No es casual que el relato anti-neoliberal haya consagrado la iconografía de Cavallo enviando a los cráneos del conicet a realizar actividades domésticas, cuando por otro lado la gestión menemista inyectaba programas de investigación (sobre todo en el área ciencias sociales) a cagarse, con “el dinero sucio de los organismos multilaterales de crédito” para jolgorio de la academia progre que viajó por el mundo gracias al festival de becas, pero que en suelo patrio se indignaban por “la exclusión social” y “la fragmentación del tejido social”.

Esa reserva moral expresó, en términos políticos, el eterno retorno a un álbum de fotografías familiares titulado “diputados de centroizquierda”, que luego de sus proverbiales fracasos retóricos (“porque el neoliberalismo causó…”) y fácticos, sigue sin animarse a abordar las causas de su chernobyl perpetuo.

Hasta Luis D´Elia se come el amague de la maquinita cultural/12, y atribuye todo los males de la Nación al monstruoso tándem dictadura-menemismo: lo que se suele enseñar en la escuelita de formación de la ceteá.

Descansando sobre la hierba escarchada, el intelectual progresista se encadena al teoricismo político de los ´70 y ´80, y transporta sus ilusorias certezas para intentar darle formato a una realidad que ya no está representada por esas premisas: en la glorieta del jardín del tiempo, el intelectual (y sus subyacencias políticas) teje una neurosis política hecha de alarmismos, teorías conspirativas y acechanzas que obliteran la sumersión en las aguas del balneario popular. Quedan en orsai, o llegan tarde a la jugada.

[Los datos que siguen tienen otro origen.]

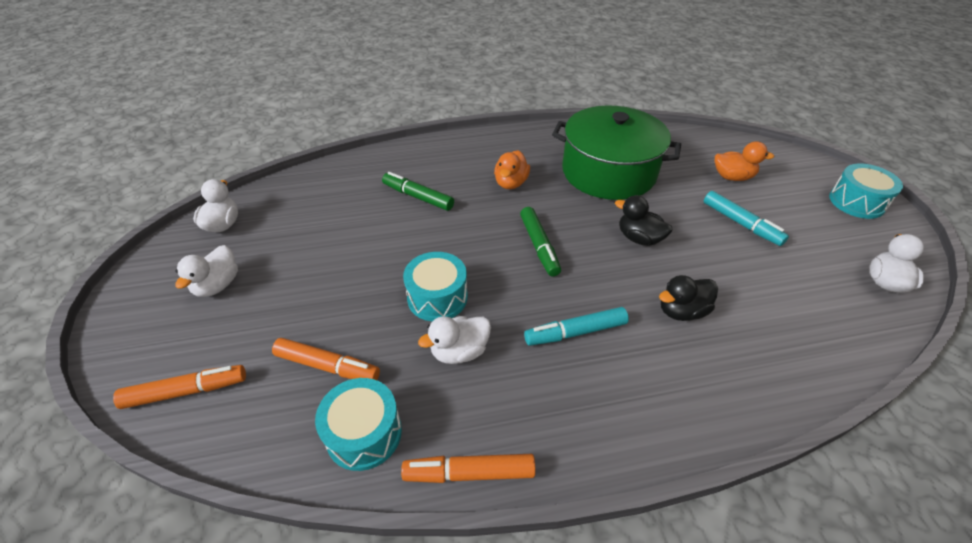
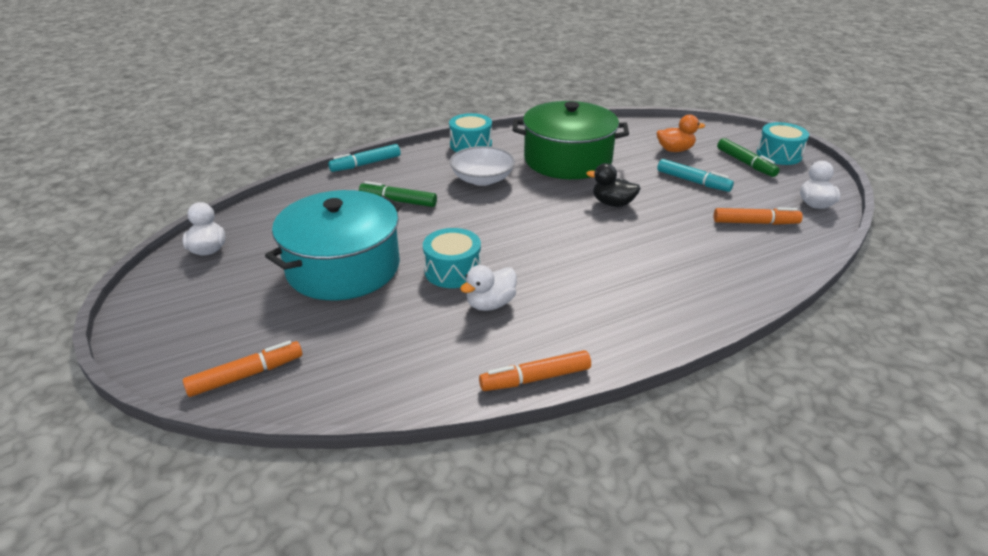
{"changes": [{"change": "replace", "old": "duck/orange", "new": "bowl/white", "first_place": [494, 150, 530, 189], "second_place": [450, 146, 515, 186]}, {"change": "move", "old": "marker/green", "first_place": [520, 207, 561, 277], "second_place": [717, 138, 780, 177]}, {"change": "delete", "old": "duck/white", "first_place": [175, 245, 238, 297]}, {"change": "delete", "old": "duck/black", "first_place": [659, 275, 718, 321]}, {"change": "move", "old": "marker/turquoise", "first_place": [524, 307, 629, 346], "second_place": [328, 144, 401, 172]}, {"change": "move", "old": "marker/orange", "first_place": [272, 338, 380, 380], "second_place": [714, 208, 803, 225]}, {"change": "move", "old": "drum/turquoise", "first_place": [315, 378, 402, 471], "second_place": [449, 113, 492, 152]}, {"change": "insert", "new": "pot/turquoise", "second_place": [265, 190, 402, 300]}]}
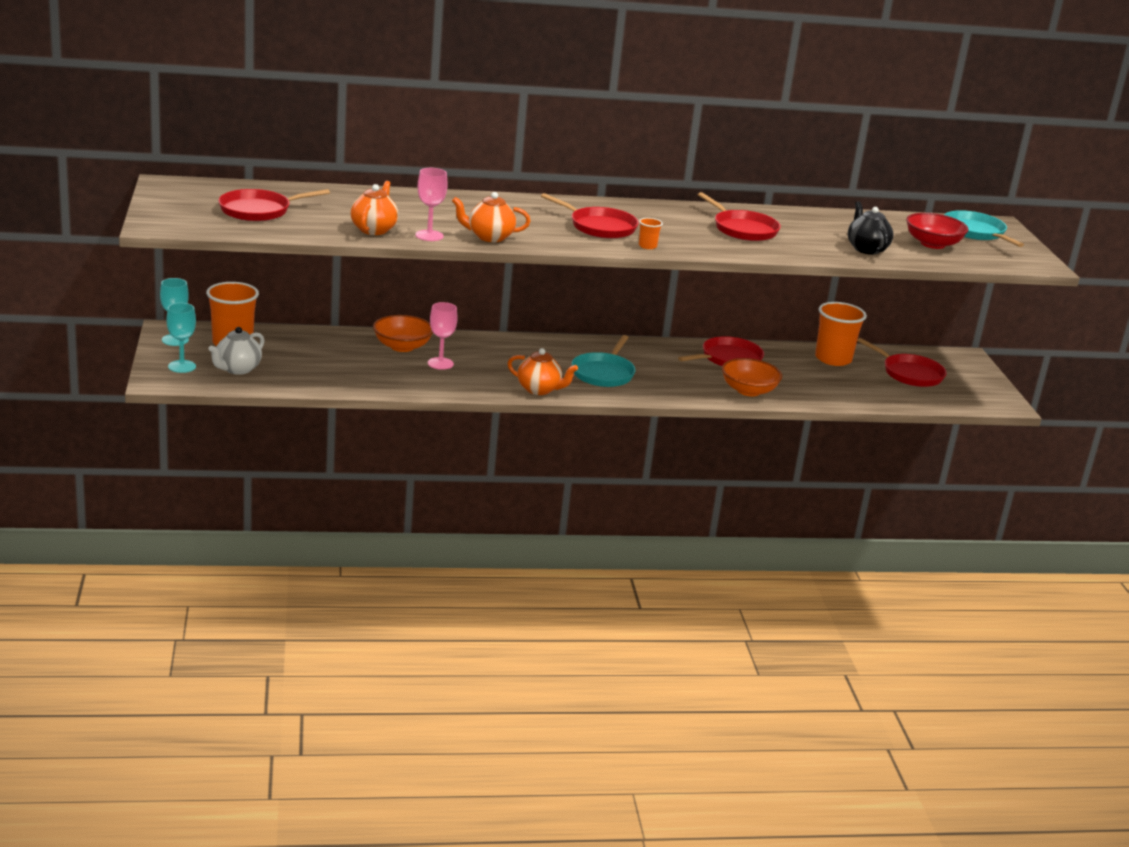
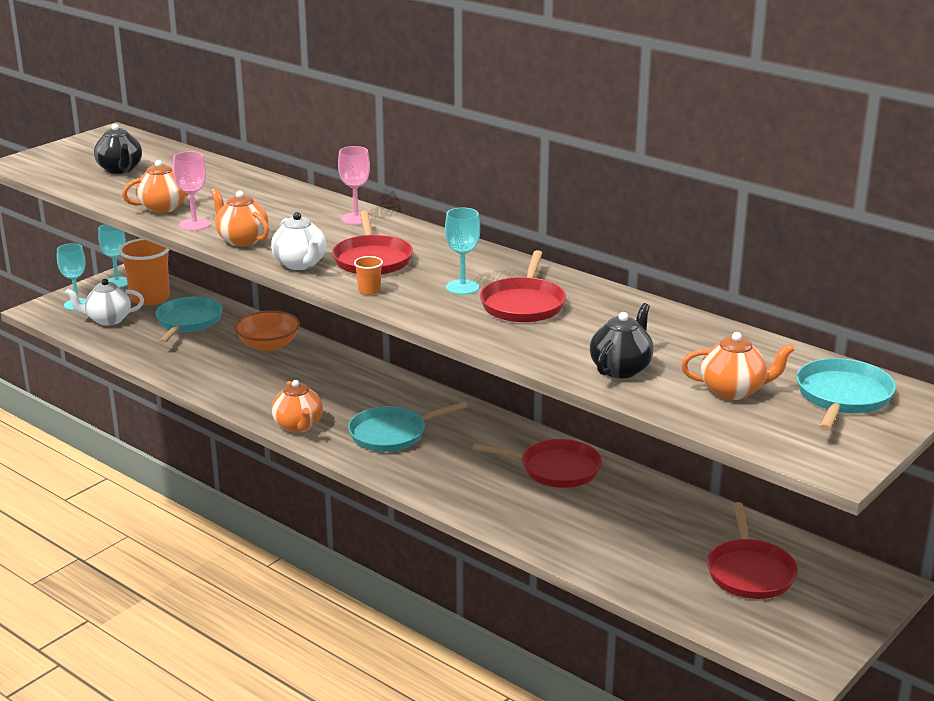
{"changes": [{"change": "replace", "old": "pan/red", "new": "teapot/black", "first_place": [218, 189, 330, 221], "second_place": [94, 124, 142, 174]}, {"change": "replace", "old": "bowl/red", "new": "teapot/orange", "first_place": [906, 213, 969, 249], "second_place": [681, 332, 795, 400]}, {"change": "move", "old": "goblet/pink", "first_place": [428, 302, 458, 370], "second_place": [338, 146, 371, 225]}, {"change": "delete", "old": "cup/orange", "first_place": [815, 302, 867, 366]}, {"change": "delete", "old": "bowl/orange", "first_place": [722, 358, 782, 396]}, {"change": "insert", "new": "goblet/turquoise", "second_place": [445, 207, 480, 295]}, {"change": "insert", "new": "teapot/white", "second_place": [271, 212, 326, 270]}, {"change": "insert", "new": "pan/turquoise", "second_place": [156, 297, 223, 343]}]}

Vemos el sangrado lento de una matriz cultural que más que oponerse al menemismo, impugna al peronismo. Lo sigue haciendo: Aliverti aprendiendo a hacer malabares nac&pop.

Matriz cultural fuertemente autoritaria la del progresismo: portan el pendón de una buena conciencia de hierro (los que le pegan a Tomás por este gran post): se creen excluyente y neuróticamente “perjudicados” por el ajuste noventista “en educación y cultura” (los que la pasaron peor no suelen gritar), “sobrevivientes heroicos” de la dictadura militar, y “dueños de un verdad histórica” por considerarse herederos de un idealismo ilustrado y exclusivos intérpretes de la memoria de las luchas populares. Demasiado, macho. Demasiada bondad estalinista, ante la que todos los otros quedamos como irreparablemente fachos.

Pero ya hay gotas en el piso.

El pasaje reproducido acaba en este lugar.